La guerre électronique prise très au sérieux. © LCIOuvrir une structure de "cyber-commandement" pour faire face à des attaques informatique des pays ennemis. Facile ressort scénaristique pour relancer un série télé de science fiction militaire - à la Stargate SG1 -, en perte de vitesse? Point du tout. Cette structure bien réelle vient d'être lancée par l'armée de l'air américaine pour faire face à des attaques visant ses réseaux de communication numériques.
Cette décision intervient alors que le Pentagone a reconnu au début du mois être la cible de tentatives d'attaques informatiques provenant de "plusieurs pays". Selon la presse, les Chinois auraient lancé en juin dernier une opération de piratage visant le système informatique utilisé par le cabinet du secrétaire à la Défense Robert Gates (Voir notre article).

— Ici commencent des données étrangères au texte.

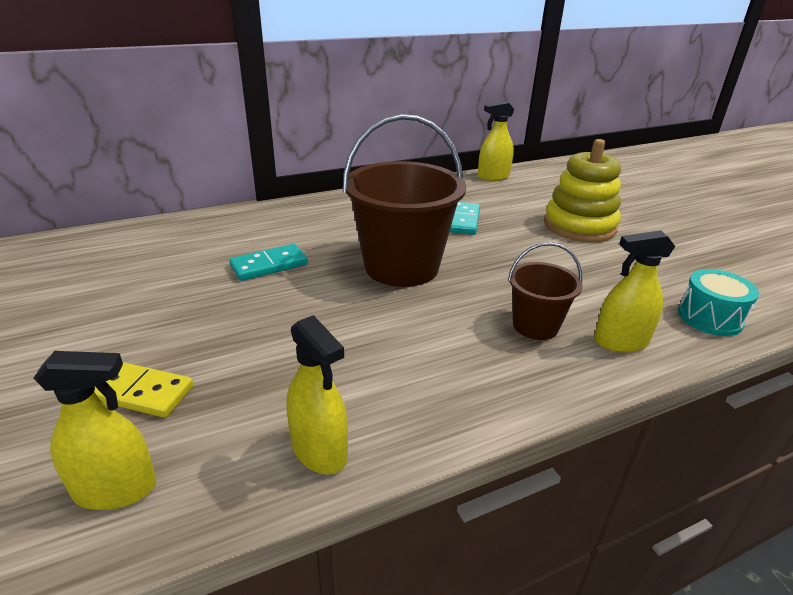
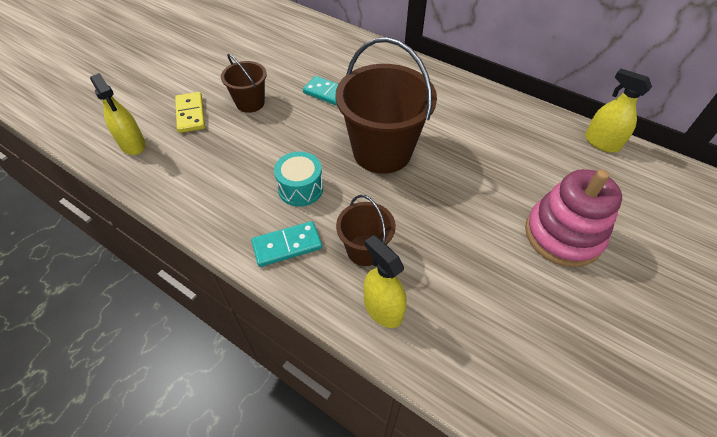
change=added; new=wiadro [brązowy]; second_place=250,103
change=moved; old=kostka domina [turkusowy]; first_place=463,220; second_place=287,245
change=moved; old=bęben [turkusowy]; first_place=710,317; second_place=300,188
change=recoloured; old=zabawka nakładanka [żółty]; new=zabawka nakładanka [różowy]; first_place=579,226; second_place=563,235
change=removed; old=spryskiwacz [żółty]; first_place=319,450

"L'espace virtuel est un domaine de guerre"
Ce nouveau commandement inédit, établi sur la base aérienne de Barksdale, en Louisiane, sera remplacé d'ici un an par le premier commandement permanent de l'armée de l'air entièrement dédié aux opérations de "cyberguerre". Cette structure "entraînera et équipera des forces de l'armée de l'air pour mener des opérations dans le cyberespace, en complément des opérations aériennes et spatiales", selon le général Charles Ickes.

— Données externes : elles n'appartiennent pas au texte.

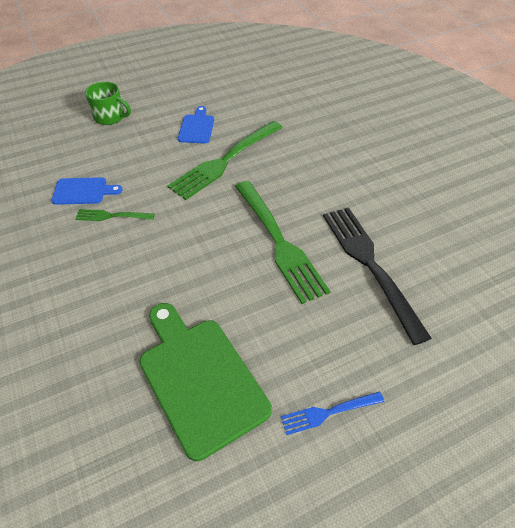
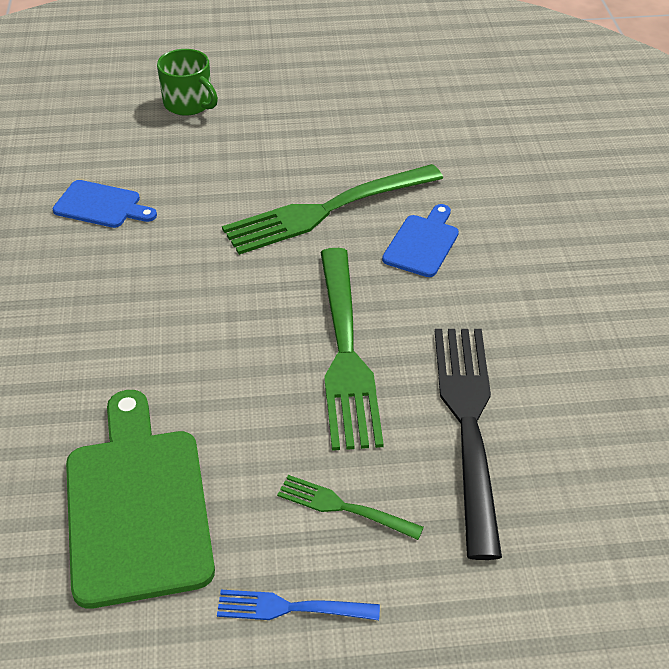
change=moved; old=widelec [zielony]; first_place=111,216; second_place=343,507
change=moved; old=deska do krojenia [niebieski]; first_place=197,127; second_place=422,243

"Nous devions prendre pied dans l'espace virtuel", résume le général à la retraite John Abizaid, ancien commandant pour le Moyen-Orient. "Du temps de Napoléon, la guerre était terrestre et maritime. Aujourd'hui, nous devons agir non seulement sur terre, mer, dans les airs et l'espace, mais aussi comprendre que l'espace virtuel est un domaine de guerre qui nécessite une attention et une vigilance constantes. Il ne suffit pas de le regarder", souligne-t-il. "C'est un domaine où il faut combattre".
Pas de pincettes
Les pirates peuvent en effet exploiter les failles des réseaux informatiques pour détourner de l'information, répandre des virus ou saturer ces réseaux en les inondant de données, dans le cadre d'un conflit armé, par exemple. Outre les Etats-Unis, et des pays d'Europe dont comme la France ou l'Allemagne, c'est l'Estonie qui a connu la série d'attaques la plus violente. Elle a accusé son voisin russe d'en avoir été le chef d'orchestre (Voir notre article).

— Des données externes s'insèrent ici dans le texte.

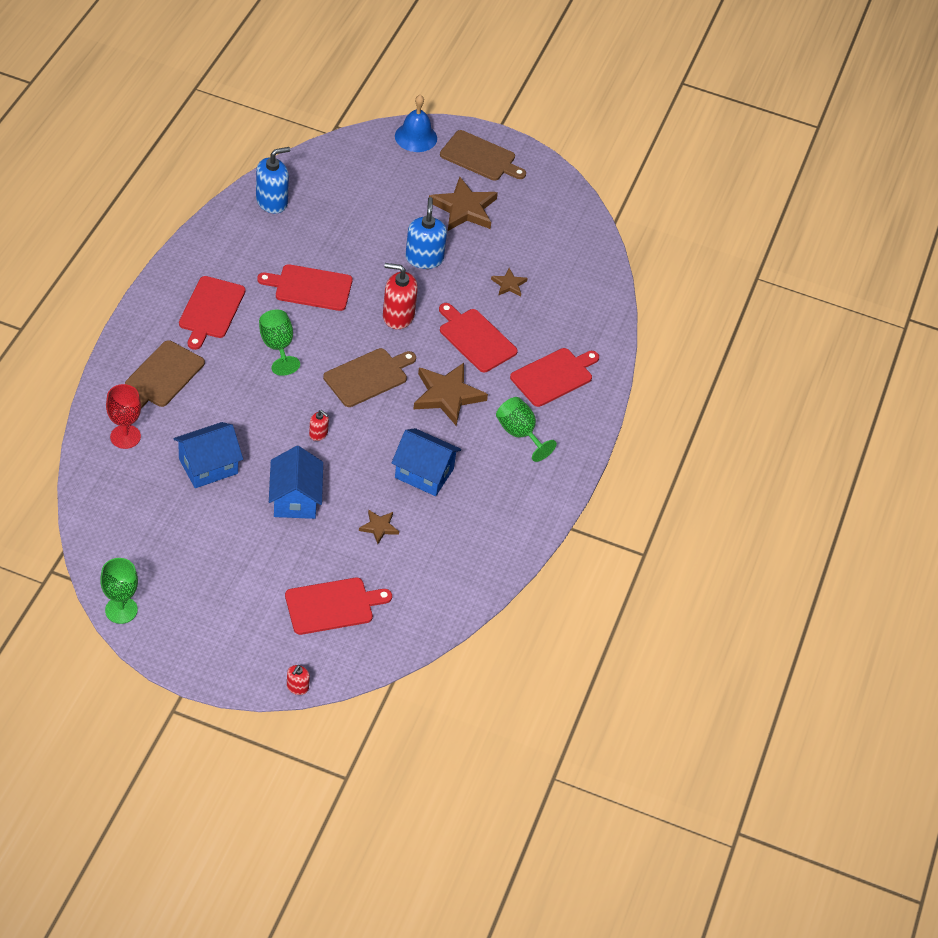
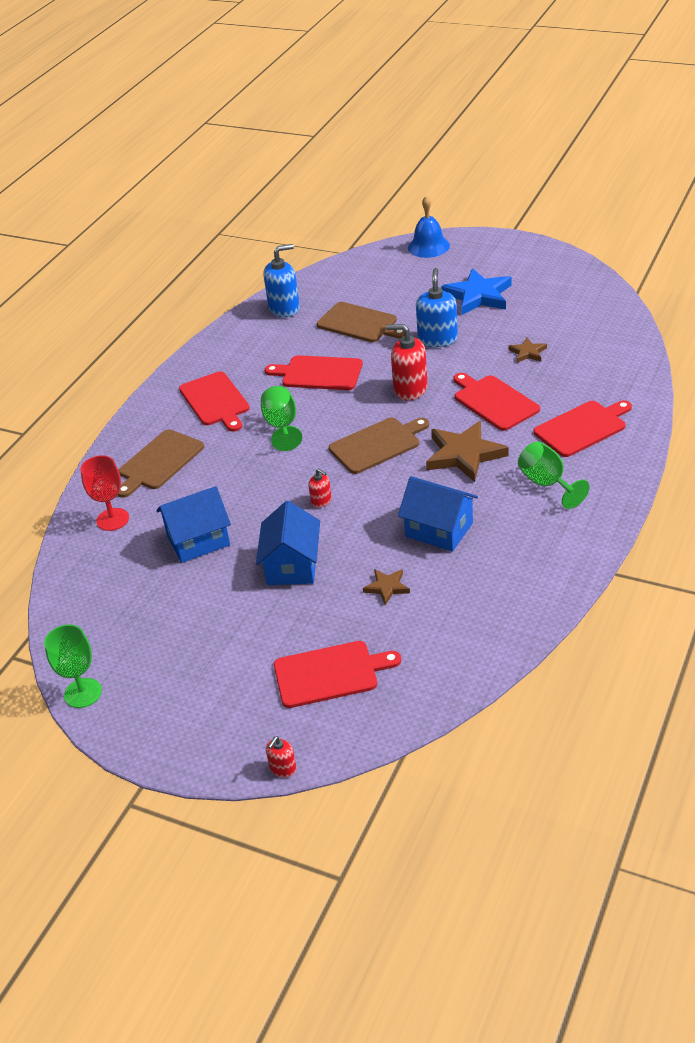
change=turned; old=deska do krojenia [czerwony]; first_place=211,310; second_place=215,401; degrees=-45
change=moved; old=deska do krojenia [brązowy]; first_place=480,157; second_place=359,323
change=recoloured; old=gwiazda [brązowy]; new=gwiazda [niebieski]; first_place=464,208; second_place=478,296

Selon un rapport militaire américain, la Chine a commencé dès 2005 à intégrer des opérations informatiques dans ses exercices militaires. Pas en reste, les militaires américains avaient reconnu avoir mené des attaques électroniques contre la Serbie lors de la guerre du Kosovo. Ils ont depuis développé leurs efforts dans ce domaine parallèlement à des rivaux comme la Chine, tandis que Al-Qaïda se mettait à Internet pour recruter des membres et préparer des attaques.
L'état major américain ne prend plus de pincettes pour mettre en cause - au plus haut niveau - les pays pratiquant la guerre électronique. "Les services de renseignement étrangers chinois et russe figurent parmi les plus agressifs à l'égard des systèmes informatiques américains sensibles et protégés, des infrastructures et des projets de développement en cours", avertit le directeur du renseignement américain, Michael McConnell, "leurs efforts atteignent les niveaux pratiqués durant la Guerre froide".